One thing you realize while doing pro-life work is that everyone you encounter seems deeply wounded. The visceral reality of abortion brought to light tends to dredge up pain—pain that existed already, but in many cases was pushed down and kept quiet.
“You think I’m a demon,” one woman said to me after revealing she’d had an abortion, her voice on the verge of cracking. She turned and walked briskly away before I could finish saying, “No, I don’t.” Please come back, I wanted to say to her. You are not a demon. I’m sorry you’re in pain.
Pro-lifers are often told what we ostensibly think about post-abortive women. We must think they’re coldhearted murderers. We must think they’re evil. We must inwardly sneer and, at best, pity. We must want to shame women for a freely made choice.
Our first response tends to be How? How does an accurate image of abortion inherently send a message of shame? How does the factual evidence of what abortion does equate hating women?

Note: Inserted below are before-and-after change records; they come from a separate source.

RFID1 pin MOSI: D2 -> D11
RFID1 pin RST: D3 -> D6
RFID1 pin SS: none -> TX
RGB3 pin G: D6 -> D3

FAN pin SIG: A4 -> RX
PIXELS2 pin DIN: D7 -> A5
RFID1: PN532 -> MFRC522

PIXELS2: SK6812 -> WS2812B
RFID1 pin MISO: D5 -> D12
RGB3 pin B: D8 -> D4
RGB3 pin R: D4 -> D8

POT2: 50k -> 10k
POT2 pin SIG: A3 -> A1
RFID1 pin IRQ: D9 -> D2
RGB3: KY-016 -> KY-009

As Jonathon Van Maren writes in his new book, “It is a mark of our times that by condemning an action, you are almost inevitably accused of condemning the person.”

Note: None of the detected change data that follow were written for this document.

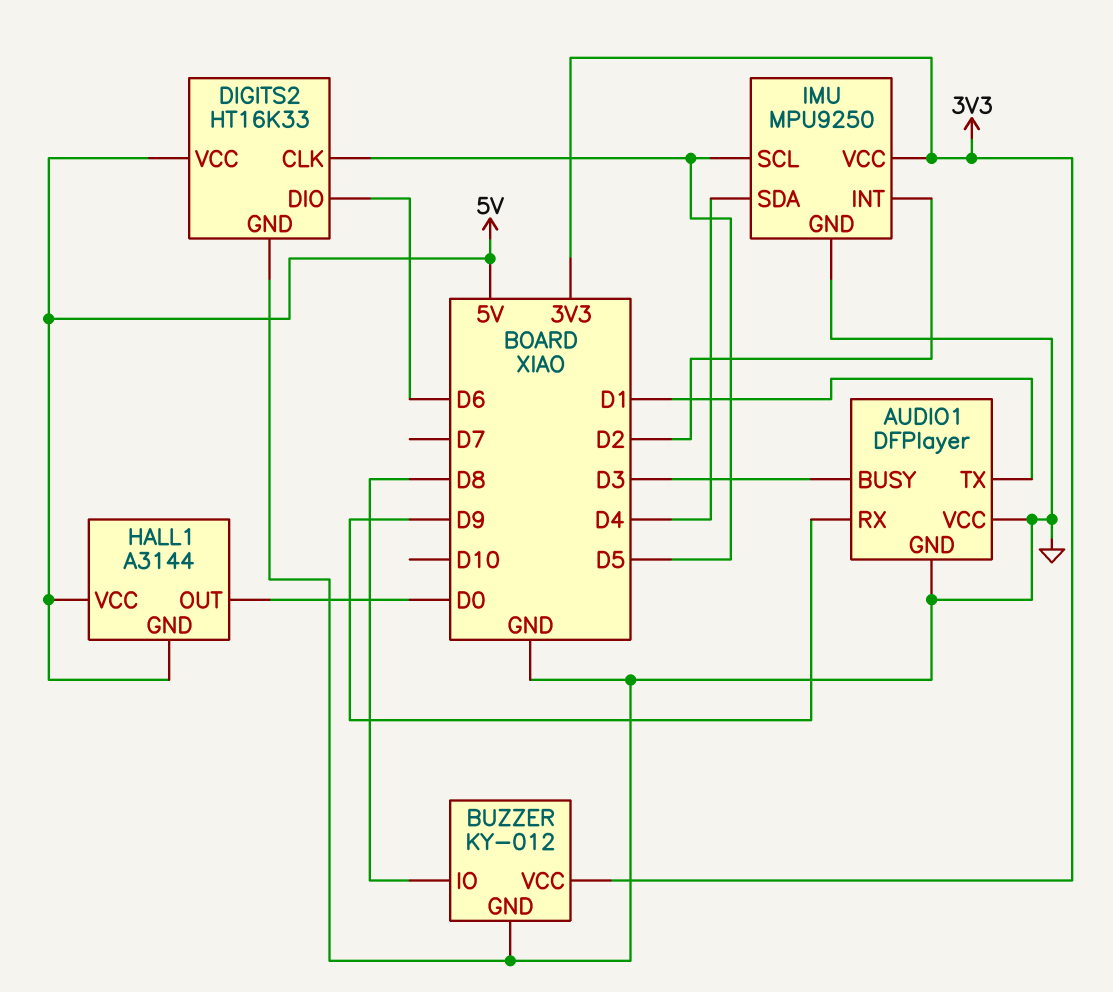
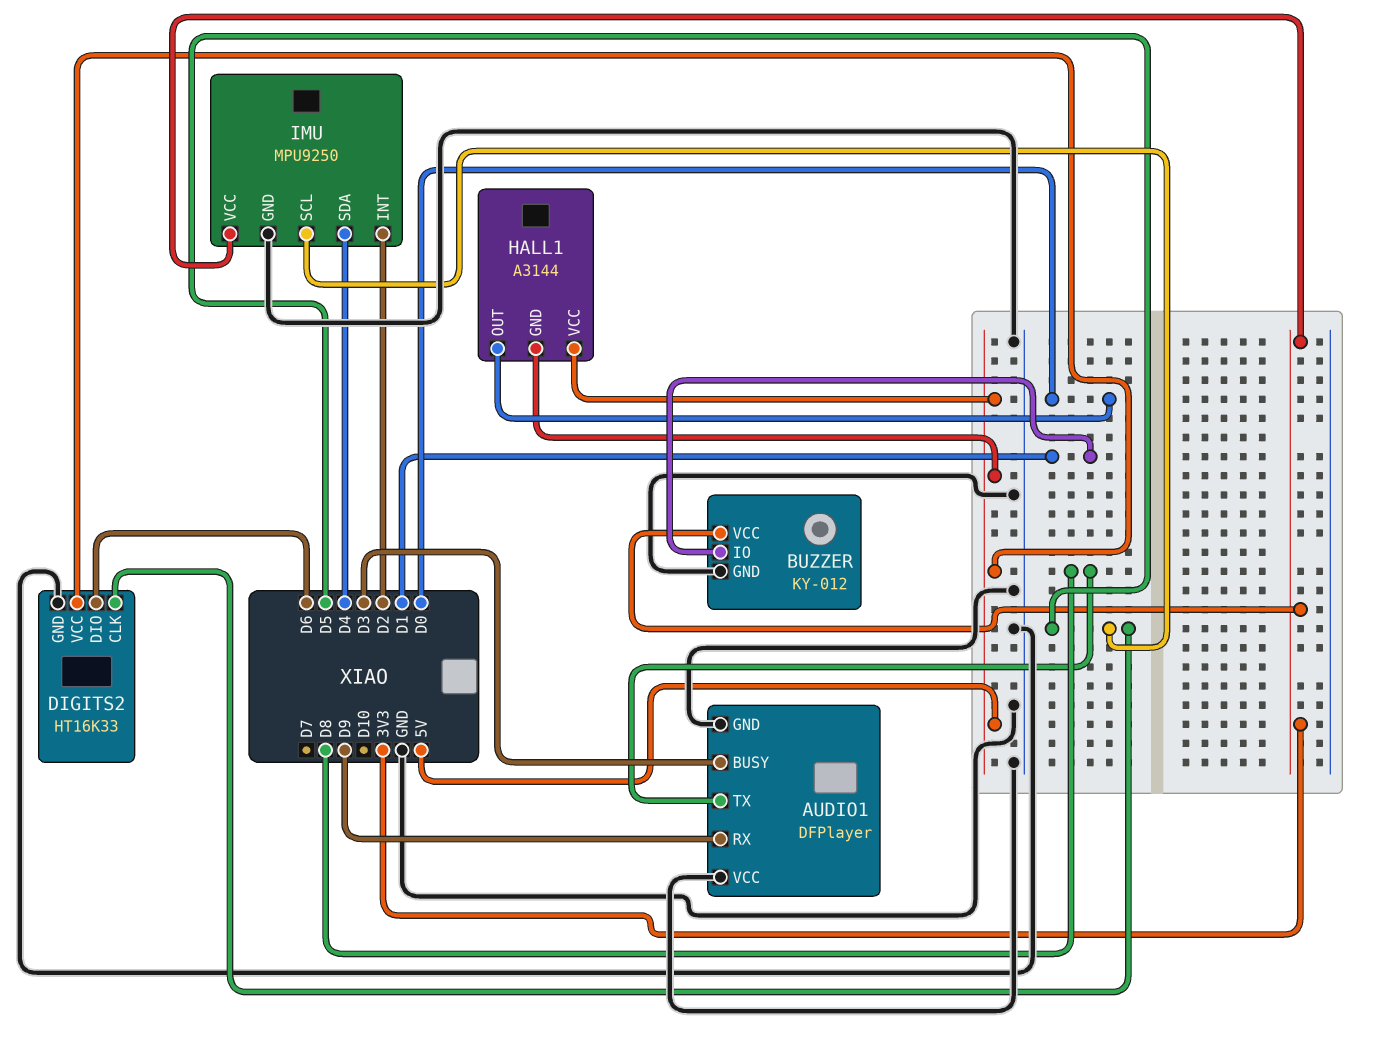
AUDIO1 pin TX: D1 -> D8
BUZZER pin IO: D8 -> D1

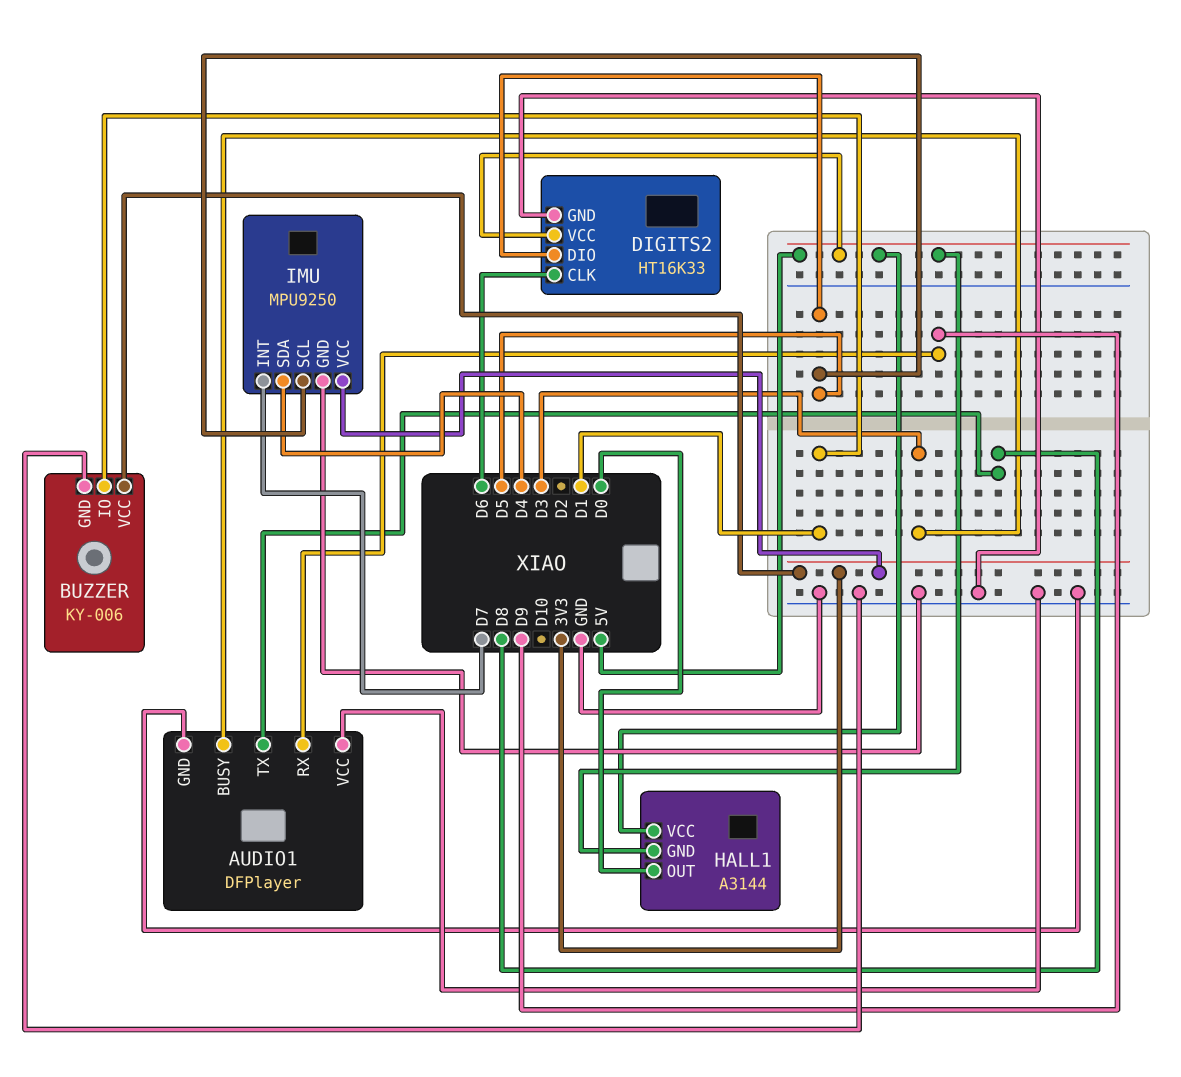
BUZZER: KY-012 -> KY-006
DIGITS2 pin CLK: D5 -> D6
DIGITS2 pin DIO: D6 -> D5
IMU pin INT: D2 -> D7

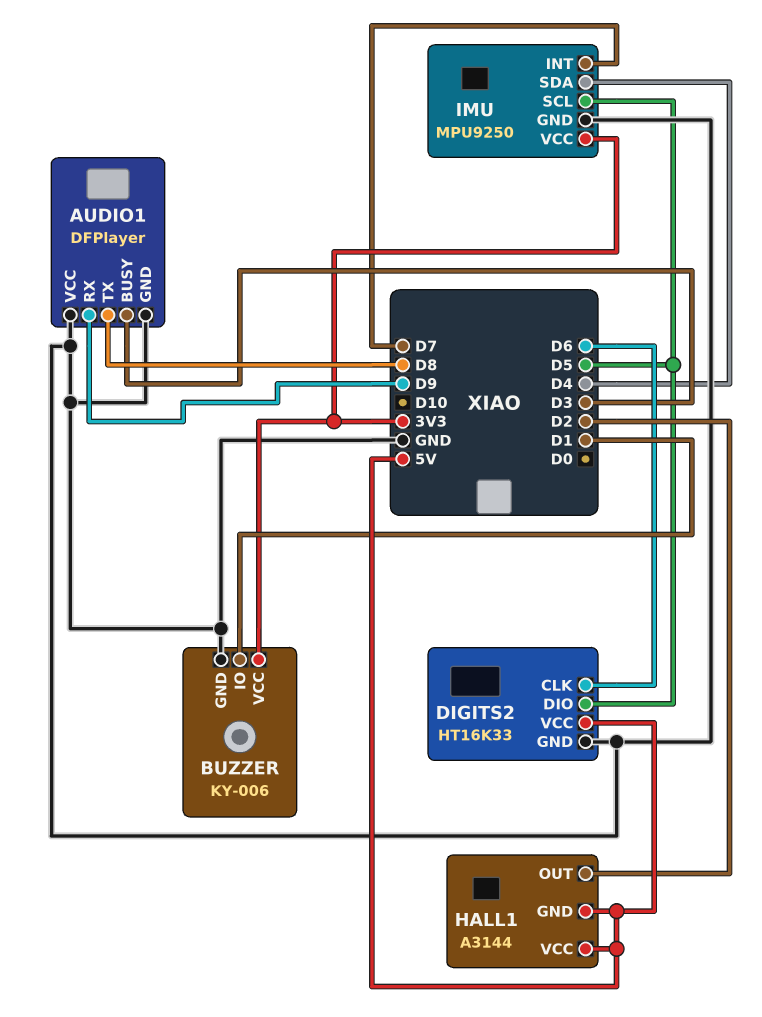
HALL1 pin OUT: D0 -> D2

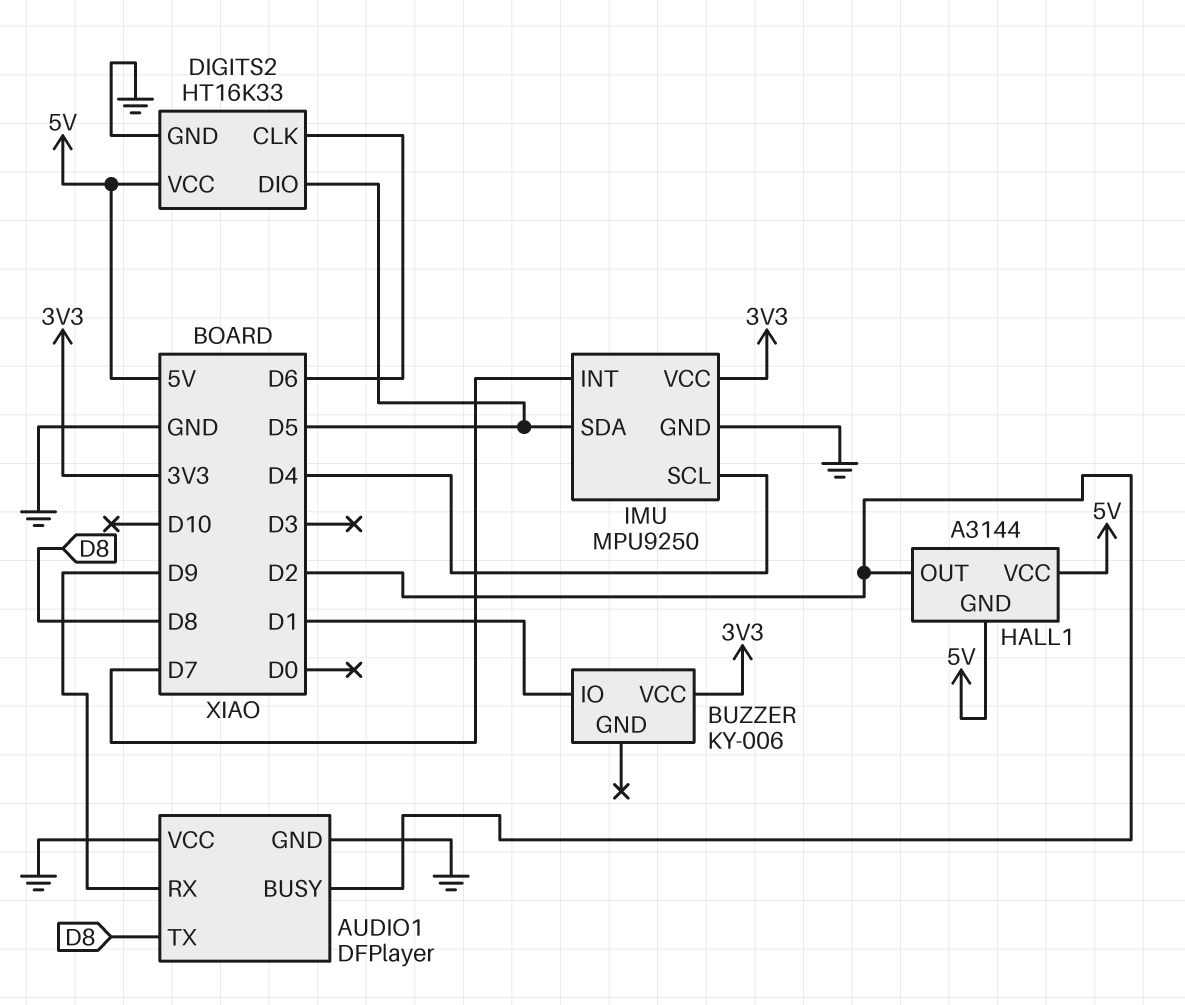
AUDIO1 pin BUSY: D3 -> D2
BUZZER pin GND: GND -> none
IMU pin SCL: D5 -> D4
IMU pin SDA: D4 -> D5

Shame researcher Brené Brown’s book Daring Greatly explores the fact that our culture cannot differentiate between shame and guilt.
“Shame is a focus on self, guilt is a focus on behaviour,” Brown says. “Shame is ‘I am bad,’ guilt is ‘I did something bad.’”
As a culture, we lean automatically to the former. When we make mistakes we think, I am such an awful person. But the truth is (as cliché as it may sound) that everyone makes mistakes. Everyone has done things that they later recognized were wrong. Everyone has regrets.
Recognizing this can be a powerful tool in the hands of the pro-lifer. Rather than blindly calling out the failings of others, we can acknowledge the wrongness of an action while simultaneously reaching out with compassion and empathy.
Brown talks about the necessity of this in her book: “Compassion is not a relationship between the healer and the wounded. It’s a relationship between equals. Only when we know our own darkness well can we be present with the darkness of others. Compassion becomes real when we recognize our shared humanity.”
Abortion is our society’s greatest darkness and its shadows have spread wide.
Our response shouldn’t be shame, but should be rousing guilt. Not only in those directly complicit in abortion, but also in all those bystanders, both pro-choice and pro-life, who through apathy and inaction allow thousands of children to die every year.
Brown explains the power of guilt wielded well. “Guilt,” she writes, “is just as powerful as shame, but its influence is positive, while shame is destructive.”
Guilt is a good and necessary thing. It brings positive change, and inspires us to make better choices in the future, in spite of—and informed by—the mistakes of the past. It says: Yes, that was bad, but there is a way forward.
The way forward, as a pro-lifer, is to continue showing the truth of abortion with love and compassion. “Empathy is a strange and powerful thing,” Brown writes. “There is no script. There is no right way or wrong way to do it. It’s simply listening, holding space, withholding judgement, emotional connection, and communication of that incredibly healing message of ‘You’re not alone.’”
And the more we do this, the closer we come to an abortion-free future, one that—through awareness of our guilt of over four million dead—can afford every human being the dignity and respect they deserve.